Letter To Sen Ayotte: "Please, you are supposed to work for us-not the gun industry fronted by NRA"

Letter: Ayotte is supposed to work for us, not the NRA

For the Monitor
Tuesday, May 14, 2013


I’m sorry, Sen. Kelly Ayotte, but I call b.s. on your supposedly setting the record straight about your vote on strengthening background checks (“I voted to expand background check system,” Monitor Forum, May 7).

Please, your constituents are not stupid! You gave a bogus reason for voting against the Manchin-Toomey amendment (fear of a national registry) even though that was specifically excluded in the wording.

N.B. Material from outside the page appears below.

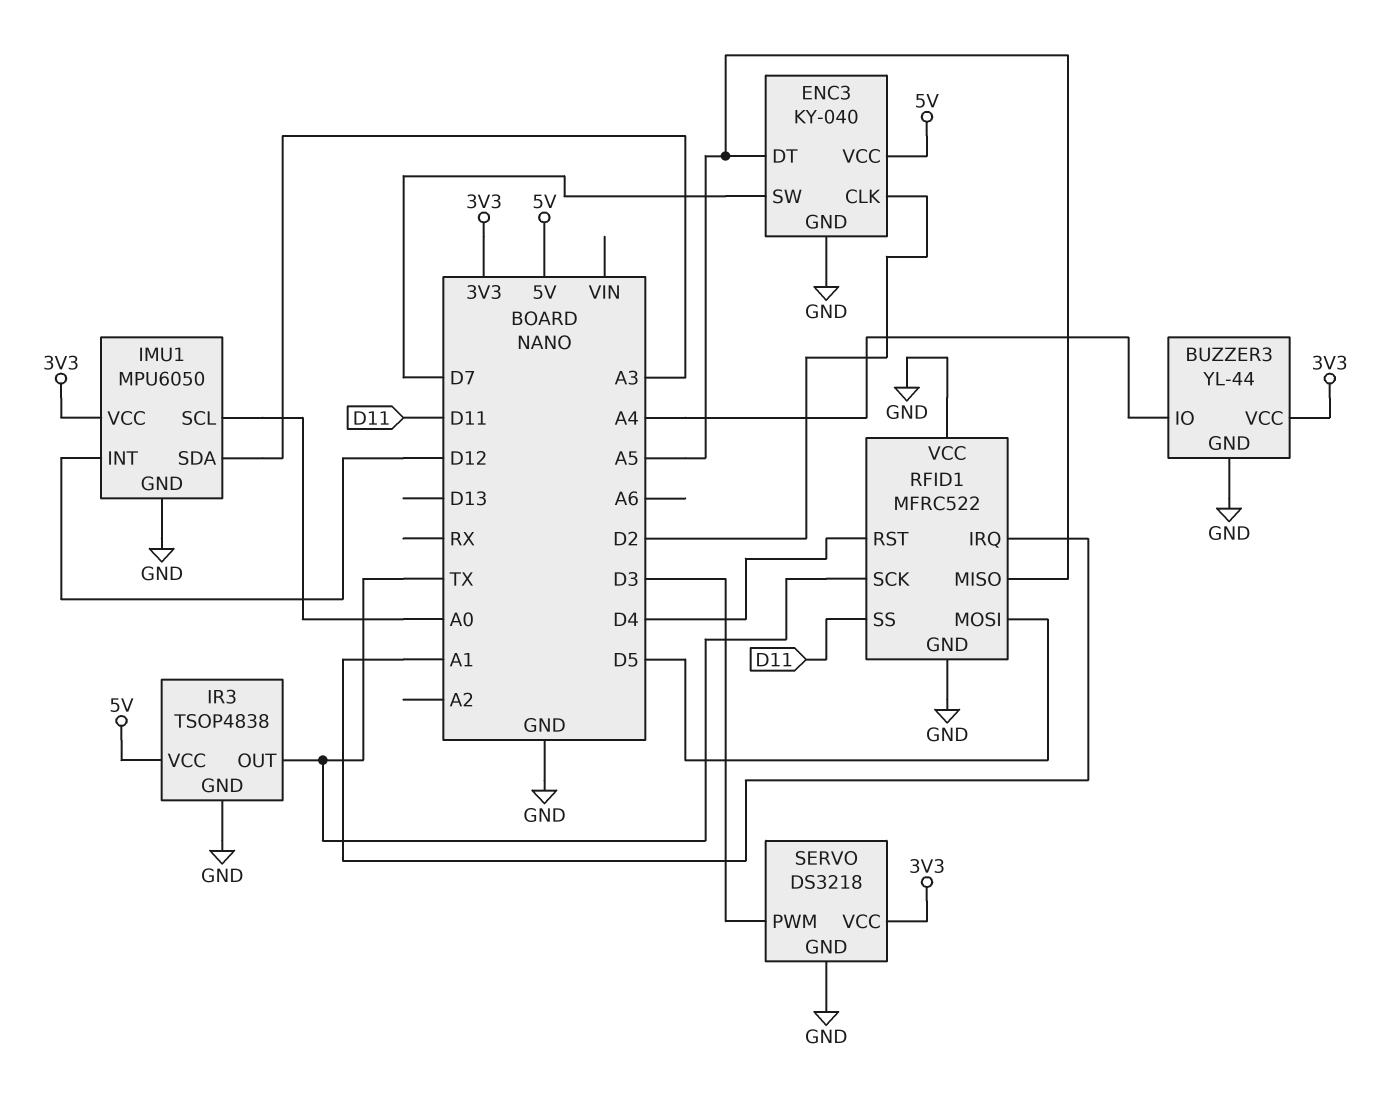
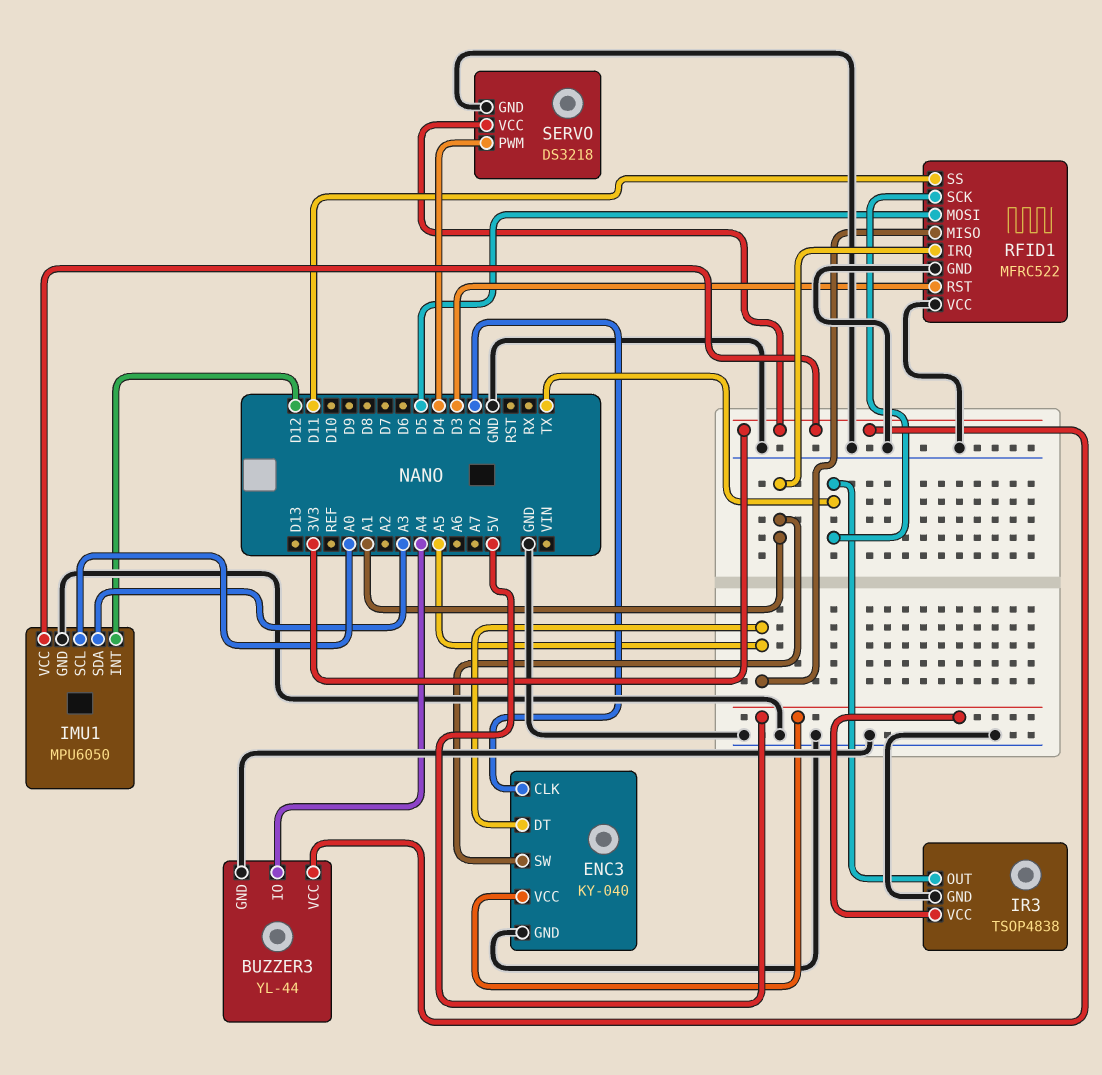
ENC3 pin SW: D7 -> A1
RFID1 pin RST: D4 -> D3
SERVO pin PWM: D3 -> D4

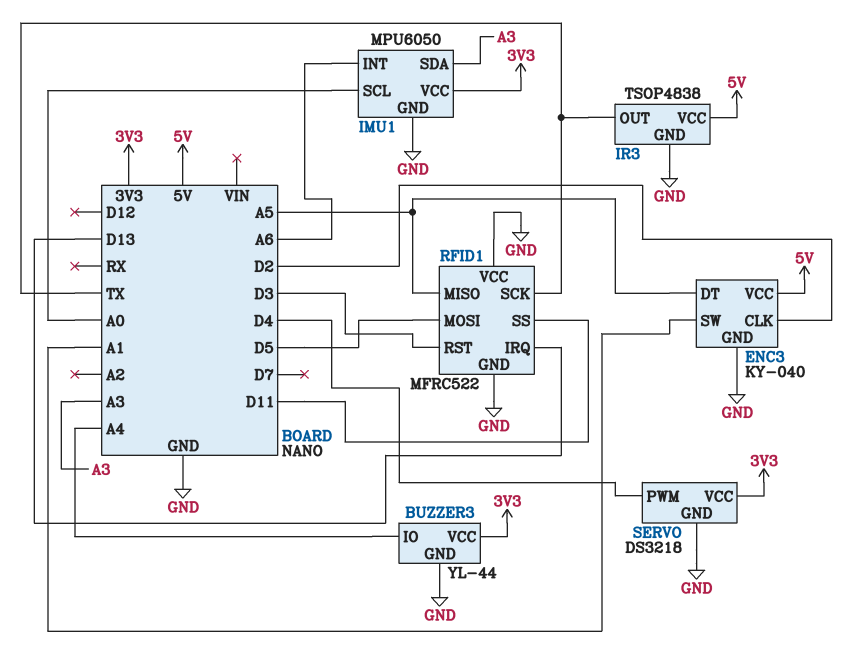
IMU1 pin INT: D12 -> A6
RFID1 pin IRQ: A1 -> D13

The bill you did vote for was a National Rifle Association-backed one that experts said would actually weaken the background check system and allow more severely mentally ill access to guns.

Are you unable to admit an error of judgement after you noticed your popularity tanking after your no vote? I would have a lot more respect for you if you could just admit you were wrong and that you would reconsider in light of better understanding of the Manchin-Toomey amendment and be willing to change your vote when it comes up again. Goodness, even Sen. Jeff Flake admitted his error after his poll results came out. Trying to double down on your faulty reasoning and also trying to tell us that you really did vote to strengthen background checks is misleading and dishonest. Nice try!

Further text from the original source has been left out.